As a San Franciscan, I have tenderness for Ms Stone. The original Basic Instinct was set in our city - 14 years ago - and it was somehow comforting to think that such an insane, blazing sexpot, with an ice-pick waiting under her bed, was sleeping in our neighbourhood. She moved up here. She married Phil Bronstein, publisher of the city's newspaper. I have been dining in quiet restaurants on a Sunday night and seen her a few tables away, often with her mother. And she was beautiful.

I knew people who knew Sharon Stone and they reported that she was fun, grown up, unsentimental, fully aware of the journey she had made to stardom and of how quickly it could end in ashes after the age of 40. She worked for charity. She had a smashing dress sense. She had more humour than half-a-dozen actresses. She even gave one great performance, enough to show that she was more than just a beautiful woman. That role was Ginger in Martin Scorsese's Casino - a driven slut, a junkie and an addict for jewellery, money and pushing "fuck" and its variants into every sentence. There aren't many great performances by actresses in Scorsese's work, and Ginger looks better over the years. Neither that film nor her character were funny, but the hint was clear - that Sharon Stone was equipped to play smart comedy and eager to do it.

Alas, the American film industry has lost the habit of smart comedy - comedies of manners, in which class, sex, taste, money and style are all at play. At the same time, that kind of movie is central to how we remember Katharine Hepburn, Irene Dunne, Barbara Stanwyck and Carole Lombard. If only in terms of possible re-makes, you could imagine Sharon Stone doing My Man Godfrey, The Lady Eve, The Awful Truth or Bringing Up Baby. I suspect she knew that and did everything a career in manipulation had taught her to get such parts. But nothing came of it - nothing except Basic Instinct 2.

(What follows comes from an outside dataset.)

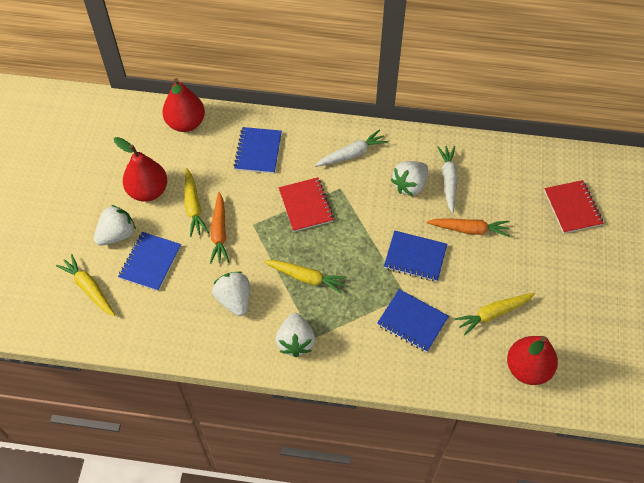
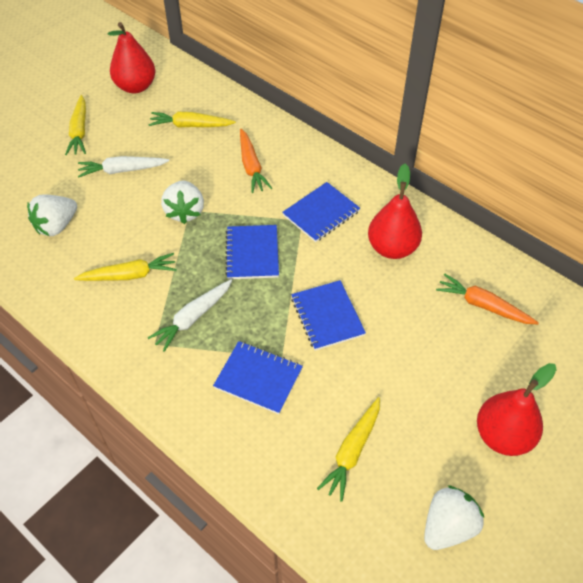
red notebook: 2 -> 0
white strawberry: 4 -> 3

Of course, Sharon Stone is 48. To my eyes, she looks terrific, though the New York Times review of the new film noted that her face is a little more inclined now to take up set expressions. It is not as mobile as Ginger's face in Casino. And that can be the result of cosmetic work that seldom stands up to the camera's unkind scrutiny. She has some nude shots in the film, too, that are splendid, and which reveal that Catherine Trammell has put on no more than ounces since 1992, just as her writing style has gathered no sophistication. And there may be worse films than Basic Instinct 2 - just.

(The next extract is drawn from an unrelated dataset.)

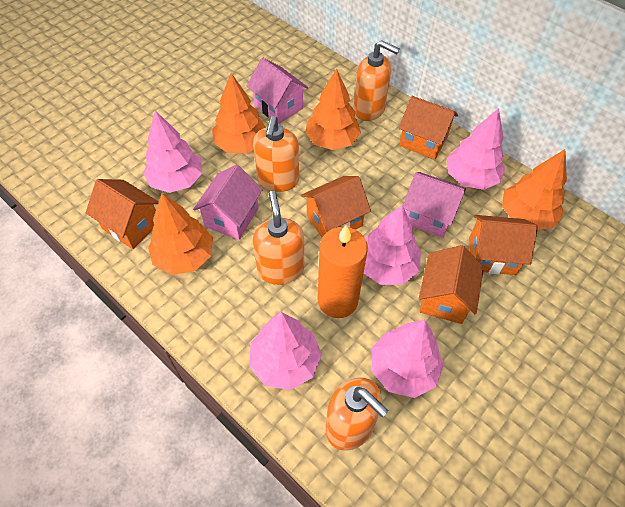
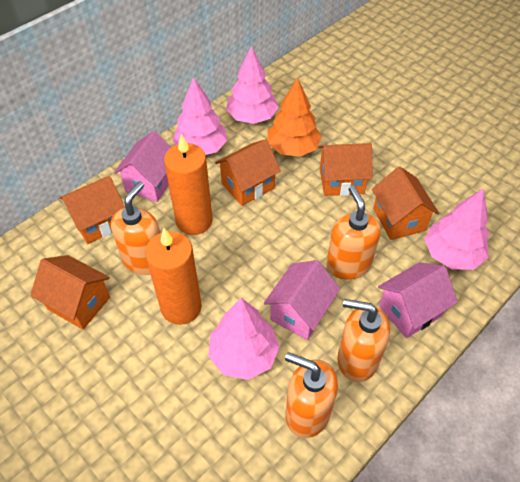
orange candle: 1 -> 2
orange tree: 4 -> 1
pink tree: 5 -> 4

What's most to the point is that in 1992 - mounted on the different testosterone drives of Joe Eszterhas, Paul Verhoeven and Michael Douglas (major league hard-ons) - Basic Instinct was a trash masterpiece, deliriously inventive, hatefully uncorrect and exhilaratingly sure of its bad taste. Its great coup - the interrogation scene where Ms Stone crossed her legs - was an insolent confidence trick, sustained by wide-eyed protestations from Ms Stone herself that she'd been tricked. It was exactly what stupid, sex-mad consumers deserved and the film was a big hit.

It was a gamble not to be repeated. Michael Douglas - a respectable family man now - would have nothing to do with Basic Instinct 2. But Sharon Stone had nowhere else to turn. No one has the heart to laugh again at this joke; no one is going to see the film. Yet everyone now marks Sharon Stone down as the chump who enabled them to do the re-make. The sexual adventuress has been buried in a plot so full of trite deceits that nothing is real. The supporting cast was tough and earthy in 1992. Today it is feeble and pallid - in that connection it is a great sadness to see the excellent David Thewlis driven to this work.

And Sharon Stone, for the first time in her life, has been publicly disgraced. Now it is hard to see where she can go - except to the kind of roles Joan Collins played when television had soap operas. Is that what she was agonising over with her mother on those Sunday evenings?